Otra tragedia, esta vez provocada por la especulación inmobiliaria, es la que se produce en las familias que habitaban el barrio de Aleixo en Oporto. Durante siete años, el director del documental A nossa terra, O nosso altar (André Guiomar, 2020) ha acompañado a algunas de estas familias en su enfrentamiento contra la orden de derribar las torres que formaban el barrio, con el objetivo de acabar con la peligrosidad y la venta de drogas, pero con una intención más cercana a la reurbanización de la zona, privilegiada en sus vistas. "Los pobres no tienen derecho a mirar al río", escribe una de las protagonistas en una pared.
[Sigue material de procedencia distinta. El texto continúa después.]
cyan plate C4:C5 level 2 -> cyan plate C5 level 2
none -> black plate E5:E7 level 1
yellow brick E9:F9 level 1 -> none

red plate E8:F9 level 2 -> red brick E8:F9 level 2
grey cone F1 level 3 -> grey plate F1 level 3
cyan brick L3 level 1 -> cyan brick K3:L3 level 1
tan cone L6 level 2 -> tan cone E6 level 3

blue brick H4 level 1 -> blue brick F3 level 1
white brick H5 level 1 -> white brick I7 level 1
Estos siete años de crónica de la vida de estas familias comienzan en 2013, y divide claramente el documental en dos partes. La primera muestra con acierto un sentimiento de comunidad, de vida en común en la que los vecinos se ayudan entre sí y realizan parrilladas en los pasillos. No hay realmente una información previa sobre quiénes son y cuál es su medio de subsistencia, pero sabemos que esas torres de pisos fueron ocupadas y que la venta de drogas es habitual. Una de las familias se reúne alrededor de la televisión para ver la demolición de la torre 4, como si se tratara de una película. Pero es una realidad que ocurre muy cerca, y que con toda seguridad les acabará tocando a ellos.
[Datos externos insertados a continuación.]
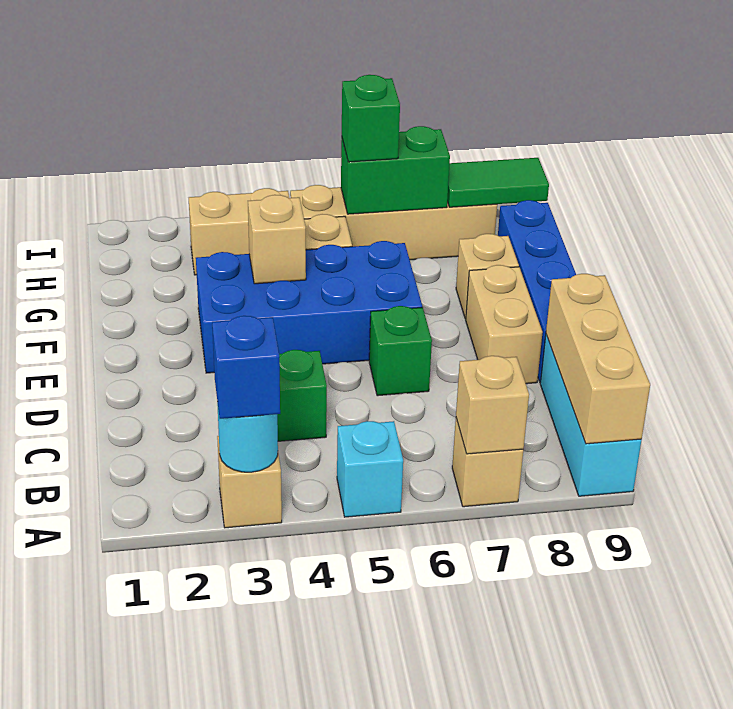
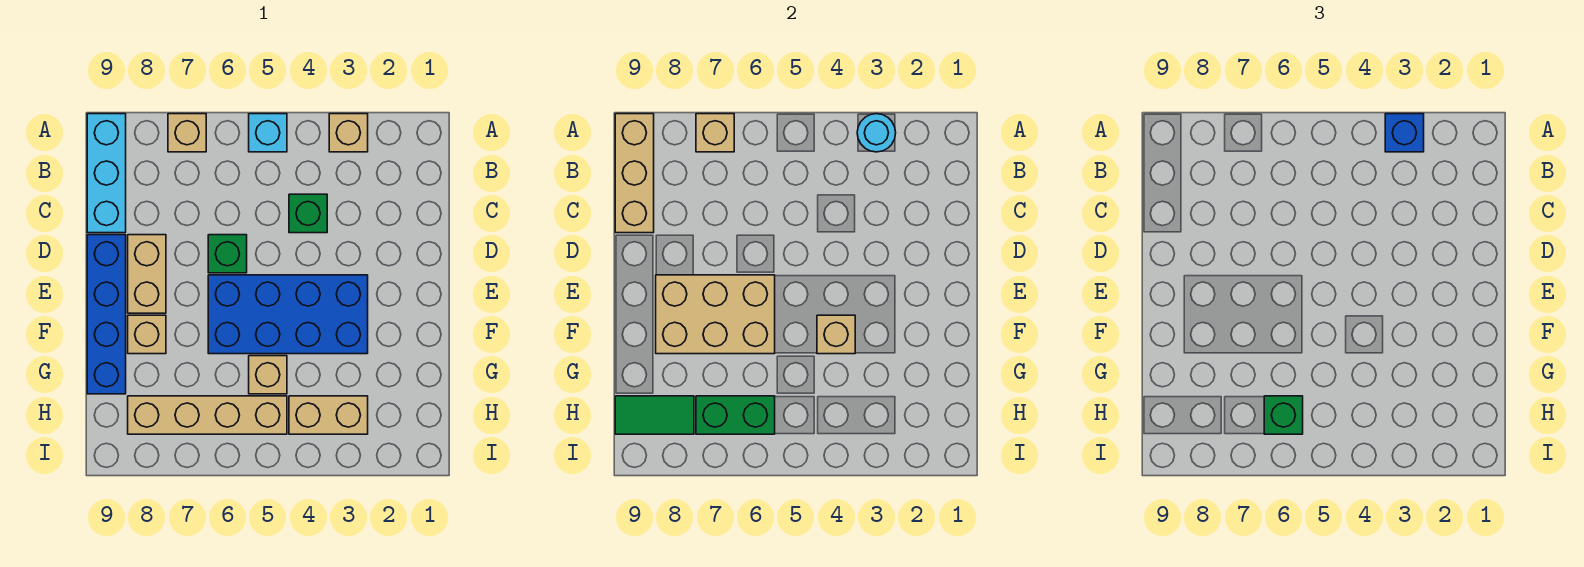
none -> tan brick E6:F8 level 2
En la segunda parte, que se desarrolla en 2019, el cambio es radical. La luminosidad del principio da paso a una sensación de tragedia, de abandono, subrayada además por el fallecimiento un año antes de uno de los jóvenes protagonistas de la primera parte. No tenemos mucha información sobre su muerte tampoco, pero es fácil imaginar el fantasma de las drogas nuevamente. "Esto estaba lleno de niños antes. Ahora está vacío", se lamenta la madre. Pocas familias quedan ya en la torre que permanece en pie. Al final, hay una fiesta, pero es una fiesta triste, de despedida, de impotencia. La última torre fue demolida en junio de 2019.